Bonus Tip: Think About What Your API Gateway Is Built On

Now, this tip doesn’t have as much to do with the zero-trust approach as it does with personal preference, but it’s still worth noting!

Many developers prefer NGINX, which is a traditional proxy that was initially designed as a web server as it is very reliable for static content or basic ingress. Many now consider it a legacy platform as it can be less dynamic than more modern solutions, such as Envoy Proxy.

Envoy Proxy has been deployed in production by some of the largest technology companies globally, including Lyft, Apple, and Google. Tasks such as hot restarts and managing connections are easier for something like Envoy Proxy to do with ease. And because Envoy Proxy is the lynchpin in these large companies’ networks, it is well-maintained and regularly gains new features, like HTTP/3 support. Consider the needs of your developer team and what option makes the most sense when choosing your API gateway!

In the End: Zero Trust Approach Improves User Trust 100%

A secure API gateway ensures a better experience for your trusted users. By effectively filtering out unauthorized and malicious requests, system resources are allocated more efficiently, resulting in faster response times, consistent uptime, and a more reliable user experience.
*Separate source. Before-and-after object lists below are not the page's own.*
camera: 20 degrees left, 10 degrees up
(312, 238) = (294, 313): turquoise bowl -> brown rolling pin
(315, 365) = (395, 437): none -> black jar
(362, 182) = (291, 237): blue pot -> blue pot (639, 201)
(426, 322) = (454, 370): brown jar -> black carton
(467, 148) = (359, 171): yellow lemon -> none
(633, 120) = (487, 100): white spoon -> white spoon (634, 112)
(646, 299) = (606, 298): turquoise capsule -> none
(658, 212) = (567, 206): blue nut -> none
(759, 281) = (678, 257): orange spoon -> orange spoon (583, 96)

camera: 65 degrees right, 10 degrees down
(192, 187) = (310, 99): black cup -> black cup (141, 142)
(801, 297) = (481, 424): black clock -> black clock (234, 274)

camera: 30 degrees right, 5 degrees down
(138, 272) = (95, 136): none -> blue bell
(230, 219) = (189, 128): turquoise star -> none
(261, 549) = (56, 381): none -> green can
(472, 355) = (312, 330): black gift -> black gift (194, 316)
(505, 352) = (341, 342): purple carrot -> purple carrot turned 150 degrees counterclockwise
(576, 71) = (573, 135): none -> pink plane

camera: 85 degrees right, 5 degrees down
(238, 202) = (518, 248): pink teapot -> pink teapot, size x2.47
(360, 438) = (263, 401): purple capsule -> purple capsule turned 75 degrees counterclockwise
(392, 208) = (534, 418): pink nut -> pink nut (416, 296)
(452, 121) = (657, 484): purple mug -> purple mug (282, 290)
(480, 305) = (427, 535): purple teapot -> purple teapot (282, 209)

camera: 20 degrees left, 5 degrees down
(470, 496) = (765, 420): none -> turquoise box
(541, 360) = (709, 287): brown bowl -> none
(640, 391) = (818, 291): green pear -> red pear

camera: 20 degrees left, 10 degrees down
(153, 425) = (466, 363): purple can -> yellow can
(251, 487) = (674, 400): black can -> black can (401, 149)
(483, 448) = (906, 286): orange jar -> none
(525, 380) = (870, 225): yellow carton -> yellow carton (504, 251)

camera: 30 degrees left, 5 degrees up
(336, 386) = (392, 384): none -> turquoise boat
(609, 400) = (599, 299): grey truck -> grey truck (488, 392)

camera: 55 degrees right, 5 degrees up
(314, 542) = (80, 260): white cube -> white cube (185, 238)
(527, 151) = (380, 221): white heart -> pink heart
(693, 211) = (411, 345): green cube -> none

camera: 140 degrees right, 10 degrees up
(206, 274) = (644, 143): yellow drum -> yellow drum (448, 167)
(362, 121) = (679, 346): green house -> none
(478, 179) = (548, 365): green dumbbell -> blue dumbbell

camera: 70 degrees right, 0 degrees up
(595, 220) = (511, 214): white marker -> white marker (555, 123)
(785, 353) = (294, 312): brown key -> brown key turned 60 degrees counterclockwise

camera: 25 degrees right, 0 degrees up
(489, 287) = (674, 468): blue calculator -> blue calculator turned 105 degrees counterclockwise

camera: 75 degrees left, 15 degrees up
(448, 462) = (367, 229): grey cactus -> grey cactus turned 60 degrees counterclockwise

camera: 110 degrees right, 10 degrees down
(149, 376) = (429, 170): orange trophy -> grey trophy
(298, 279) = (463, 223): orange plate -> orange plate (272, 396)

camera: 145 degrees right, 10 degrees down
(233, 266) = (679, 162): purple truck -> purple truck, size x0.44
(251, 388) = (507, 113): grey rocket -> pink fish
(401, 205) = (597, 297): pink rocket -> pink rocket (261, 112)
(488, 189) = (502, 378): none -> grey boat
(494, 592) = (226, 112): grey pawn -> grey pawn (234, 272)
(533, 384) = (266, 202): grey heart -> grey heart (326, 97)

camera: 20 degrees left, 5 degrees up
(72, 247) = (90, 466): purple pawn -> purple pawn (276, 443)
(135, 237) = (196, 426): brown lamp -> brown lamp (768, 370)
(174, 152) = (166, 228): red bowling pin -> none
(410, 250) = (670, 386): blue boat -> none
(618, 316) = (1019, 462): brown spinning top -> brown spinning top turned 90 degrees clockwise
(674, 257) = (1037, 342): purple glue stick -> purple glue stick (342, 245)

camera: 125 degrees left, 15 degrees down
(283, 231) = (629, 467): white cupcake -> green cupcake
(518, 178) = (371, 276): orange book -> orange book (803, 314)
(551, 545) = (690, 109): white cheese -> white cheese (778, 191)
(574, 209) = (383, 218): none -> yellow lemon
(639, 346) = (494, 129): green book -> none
Increased security measures via the zero-trust approach provide your consumers with confidence, knowing that their data is protected against potential breaches. Adding these security measures to your API gateway can be as simple as making a configuration change in your YAML file or as complex as a full ‘shift left’ in your security measures.

But, progress makes perfect (eventually!). Of course, no security model is perfect, but the zero-trust security model is among today’s most effective models, and it should absolutely be infused into your API gateway strategy.